O acórdão do Tribunal Constitucional nº 485/2011 vem declarar a inconstitucionalidade orgânica com força obrigatória geral do art. 153 nº 6 do Código da Estrada com a seguinte redacção:
" o resultado da contraprova prevalece sempre sobre o resultado do exame inicial"
" o resultado da contraprova prevalece sempre sobre o resultado do exame inicial"

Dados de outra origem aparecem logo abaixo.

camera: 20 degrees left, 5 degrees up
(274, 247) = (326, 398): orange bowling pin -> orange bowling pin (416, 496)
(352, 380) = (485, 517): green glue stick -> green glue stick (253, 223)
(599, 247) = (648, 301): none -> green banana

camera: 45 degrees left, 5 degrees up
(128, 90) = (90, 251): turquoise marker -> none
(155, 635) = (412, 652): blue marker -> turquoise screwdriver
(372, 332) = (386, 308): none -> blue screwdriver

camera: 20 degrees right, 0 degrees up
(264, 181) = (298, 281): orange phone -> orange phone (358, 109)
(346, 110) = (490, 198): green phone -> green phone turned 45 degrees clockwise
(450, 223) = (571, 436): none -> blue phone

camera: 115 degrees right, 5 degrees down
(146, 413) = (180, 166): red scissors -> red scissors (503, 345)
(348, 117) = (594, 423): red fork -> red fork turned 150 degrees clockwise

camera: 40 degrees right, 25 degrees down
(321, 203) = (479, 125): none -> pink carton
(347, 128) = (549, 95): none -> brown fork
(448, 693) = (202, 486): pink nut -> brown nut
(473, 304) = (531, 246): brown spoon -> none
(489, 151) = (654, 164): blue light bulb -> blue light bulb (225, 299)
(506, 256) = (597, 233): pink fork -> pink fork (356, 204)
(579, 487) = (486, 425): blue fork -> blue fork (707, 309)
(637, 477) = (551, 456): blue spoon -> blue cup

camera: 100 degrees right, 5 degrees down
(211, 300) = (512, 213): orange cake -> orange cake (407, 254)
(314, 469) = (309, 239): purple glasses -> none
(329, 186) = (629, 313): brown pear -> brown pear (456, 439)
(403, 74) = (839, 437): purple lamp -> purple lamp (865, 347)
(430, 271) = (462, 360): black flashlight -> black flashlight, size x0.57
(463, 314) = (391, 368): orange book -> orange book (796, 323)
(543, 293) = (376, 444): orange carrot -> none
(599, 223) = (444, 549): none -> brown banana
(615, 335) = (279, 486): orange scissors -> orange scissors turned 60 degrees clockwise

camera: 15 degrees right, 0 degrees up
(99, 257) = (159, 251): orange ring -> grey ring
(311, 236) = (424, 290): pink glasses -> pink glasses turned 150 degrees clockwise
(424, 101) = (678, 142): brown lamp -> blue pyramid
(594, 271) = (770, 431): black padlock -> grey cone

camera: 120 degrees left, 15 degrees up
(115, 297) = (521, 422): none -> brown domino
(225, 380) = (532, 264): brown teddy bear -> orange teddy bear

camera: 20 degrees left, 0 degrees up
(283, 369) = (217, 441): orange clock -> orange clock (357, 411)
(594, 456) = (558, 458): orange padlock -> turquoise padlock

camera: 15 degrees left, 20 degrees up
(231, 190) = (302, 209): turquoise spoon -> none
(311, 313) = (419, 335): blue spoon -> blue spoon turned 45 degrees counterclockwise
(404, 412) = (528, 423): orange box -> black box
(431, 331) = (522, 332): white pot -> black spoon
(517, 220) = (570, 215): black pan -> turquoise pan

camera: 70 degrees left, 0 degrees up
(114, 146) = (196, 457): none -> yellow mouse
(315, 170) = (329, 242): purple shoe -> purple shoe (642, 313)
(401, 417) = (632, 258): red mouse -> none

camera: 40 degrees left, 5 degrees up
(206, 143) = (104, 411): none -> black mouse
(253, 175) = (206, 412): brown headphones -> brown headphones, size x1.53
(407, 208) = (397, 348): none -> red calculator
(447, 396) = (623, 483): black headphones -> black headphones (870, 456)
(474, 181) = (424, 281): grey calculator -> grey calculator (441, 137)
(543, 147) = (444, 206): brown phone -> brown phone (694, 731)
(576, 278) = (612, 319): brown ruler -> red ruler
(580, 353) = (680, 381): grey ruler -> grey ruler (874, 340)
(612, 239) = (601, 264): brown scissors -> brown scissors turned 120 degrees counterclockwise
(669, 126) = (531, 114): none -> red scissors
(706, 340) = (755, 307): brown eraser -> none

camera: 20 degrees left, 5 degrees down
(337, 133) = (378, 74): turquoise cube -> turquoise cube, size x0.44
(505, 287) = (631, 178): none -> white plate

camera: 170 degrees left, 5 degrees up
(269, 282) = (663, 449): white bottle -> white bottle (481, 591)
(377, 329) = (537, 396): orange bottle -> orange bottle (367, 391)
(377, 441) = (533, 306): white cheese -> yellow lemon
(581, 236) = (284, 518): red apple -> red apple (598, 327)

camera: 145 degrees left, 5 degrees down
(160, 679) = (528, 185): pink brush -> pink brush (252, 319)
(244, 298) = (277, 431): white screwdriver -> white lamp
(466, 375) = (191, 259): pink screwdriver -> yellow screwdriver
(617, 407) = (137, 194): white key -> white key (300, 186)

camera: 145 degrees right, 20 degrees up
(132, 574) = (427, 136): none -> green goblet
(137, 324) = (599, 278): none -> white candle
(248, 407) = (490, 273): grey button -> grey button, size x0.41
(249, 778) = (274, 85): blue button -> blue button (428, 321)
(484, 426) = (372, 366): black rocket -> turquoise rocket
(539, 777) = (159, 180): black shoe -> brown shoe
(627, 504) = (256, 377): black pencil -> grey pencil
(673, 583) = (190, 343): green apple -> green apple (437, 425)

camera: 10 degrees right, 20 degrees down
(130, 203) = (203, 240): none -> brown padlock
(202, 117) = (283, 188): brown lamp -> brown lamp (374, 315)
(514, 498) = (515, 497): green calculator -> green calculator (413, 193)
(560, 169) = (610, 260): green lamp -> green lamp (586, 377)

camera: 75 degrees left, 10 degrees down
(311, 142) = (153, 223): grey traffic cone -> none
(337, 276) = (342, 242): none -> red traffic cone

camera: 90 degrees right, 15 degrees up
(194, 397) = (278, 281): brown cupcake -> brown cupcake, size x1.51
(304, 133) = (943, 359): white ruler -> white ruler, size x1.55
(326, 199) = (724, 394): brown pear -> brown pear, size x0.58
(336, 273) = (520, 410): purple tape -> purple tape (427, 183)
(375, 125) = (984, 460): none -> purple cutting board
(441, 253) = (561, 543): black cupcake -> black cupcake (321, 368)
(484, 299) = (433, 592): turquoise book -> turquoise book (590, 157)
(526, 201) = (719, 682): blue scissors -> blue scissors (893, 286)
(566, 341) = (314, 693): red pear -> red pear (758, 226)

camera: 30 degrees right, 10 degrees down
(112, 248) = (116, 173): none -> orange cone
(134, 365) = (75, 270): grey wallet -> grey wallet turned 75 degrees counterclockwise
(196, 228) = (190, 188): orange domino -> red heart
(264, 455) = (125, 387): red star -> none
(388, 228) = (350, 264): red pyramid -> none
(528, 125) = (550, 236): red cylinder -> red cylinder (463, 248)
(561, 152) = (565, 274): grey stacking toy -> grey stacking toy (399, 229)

na medida em que nele se estabelece uma regra imperativa sobre valoração da prova, regra essa que, constando do regime de fiscalização da condução sob influencia do alcool ou substancias psicotrópicas, terá apenas implicações no domínio contra-ordenacional, mas ainda nos domínios penal e processual penal, domínios reservados à competência legislativa da Assembleia da Republica, salvo autorização legislativa ao Governo art. 165 nº 1 d) CRP. Ora, da autorização dada ao Governo para legislar sobre o Código da Estrada, não era permitido a criação de uma valoração de prova susceptível de ser usada em processo crime que só a Assembleia da República pode legislar. Daí o acórdão ter declarado com força obrigatória geral o nº 6 do art. 153º na parte em que a contraprova respeita a crime de condução em estado de embriaguez e seja consubstanciada em exame de pesquisa de álcool no ar expirado, por violação da reserva de competência da Assembleia da República.